If McLaren is correct and a separate sample swapping system existed for Russian football, why would Russia go to the trouble unless the aim was to protect national team players in the same way? What would be the point?
Kambolov was a member of Russia’s provisional squad for the 2018 World Cup. FIFA argued there was ‘insufficient evidence’ to bring forward an ADRV against any member of Russia’s provisional squad for the World Cup. According to FIFA’s statement and apparently corroborated by the lack of any action from its side, it appears WADA agreed.
Why? Kambolov reported an AAF and evidence indicates it was covered up. On the face of it, this does appear to be strong evidence of Complicity, as covered by Article 2.9 of the World Anti-Doping Code.
We do not know why FIFA didn’t pursue Kambolov’s case. We do not know why WADA apparently agreed with FIFA that no ADRV could be asserted regarding Kambolov’s case. This is because anti-doping organisations (ADOs) do not announce details of an investigation unless there is a case to answer. As previously argued, such policies can be self defeating by breeding suspicion.

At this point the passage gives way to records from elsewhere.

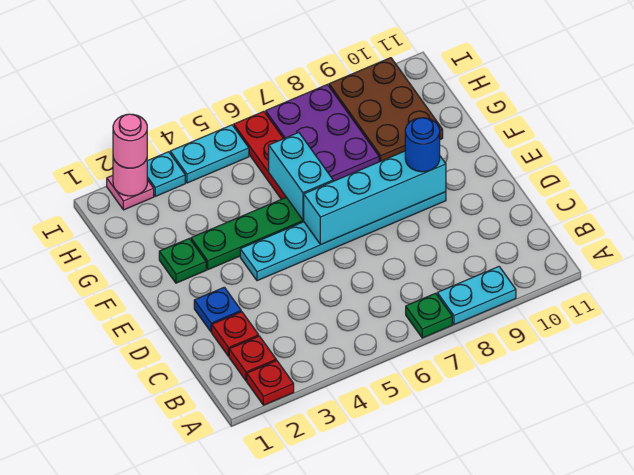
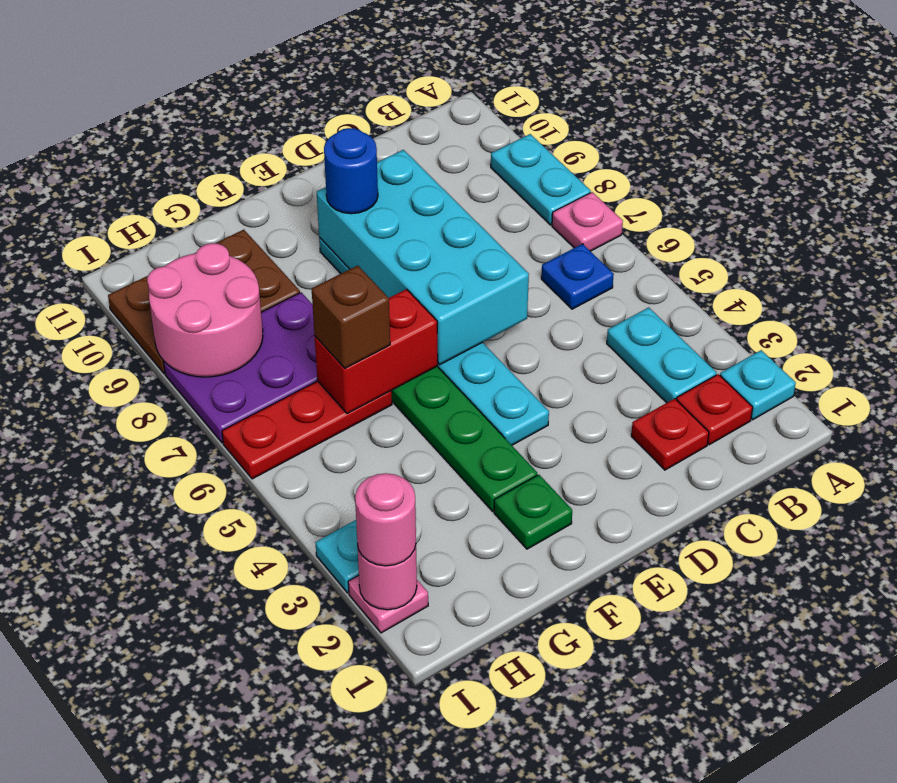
red plate A2 level 1 -> cyan plate A2 level 1
green plate A7 level 1 -> pink plate A7 level 1
blue plate D2 level 1 -> blue plate B6 level 1
cyan brick E6:E9 level 2 -> cyan brick D6:E9 level 2
cyan brick F6:G6 level 2 -> red brick F6:G6 level 2
none -> brown brick G6 level 3
none -> pink round brick H8:I9 level 2
cyan plate I4:I5 level 1 -> cyan plate B3:B4 level 1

The data handed to FIFA will involve ‘information within the Moscow LIMS database obtained by WADA I&I, evidence from the 2016 WADA-commissioned McLaren Investigation, as well as the retrieved samples’, WADA announced.
Only 145 of the 298 cases handed over to ADOs are affected by the manipulations of the Laboratory Information Management System (LIMS) retrieved from the Moscow Laboratory in January 2019. In April 2019, WADA also announced that it had retrieved 2,262 samples that had been stored at the Laboratory. This could have revealed new information about Russian footballers not known in 2018.
In May 2018, FIFA said that it had reanalysed samples ‘of all players mentioned in the McLaren Reports and high level players’ seized by WADA from the Moscow Laboratory and stored at the Lausanne Laboratory, and all samples were negative. It said that it had analysed the samples for signs of manipulation, and found none. It indicated that analysis of the LIMS had returned no evidence of manipulation.
Therefore, if WADA passes evidence to FIFA concerning a Russian player mentioned in the McLaren Reports or even a ‘high level’ player, FIFA has questions to answer about its previous analysis. Will we hear answers to such questions? Possibly. Although ADOs don’t comment on investigations unless there is a case to answer, WADA has clarified that it will review all decisions based on the 298 cases and will appeal, ‘if appropriate’, to the CAS. This is why, irrespective of the Kambolov case, WADA’s evidence could potentially embarrass FIFA.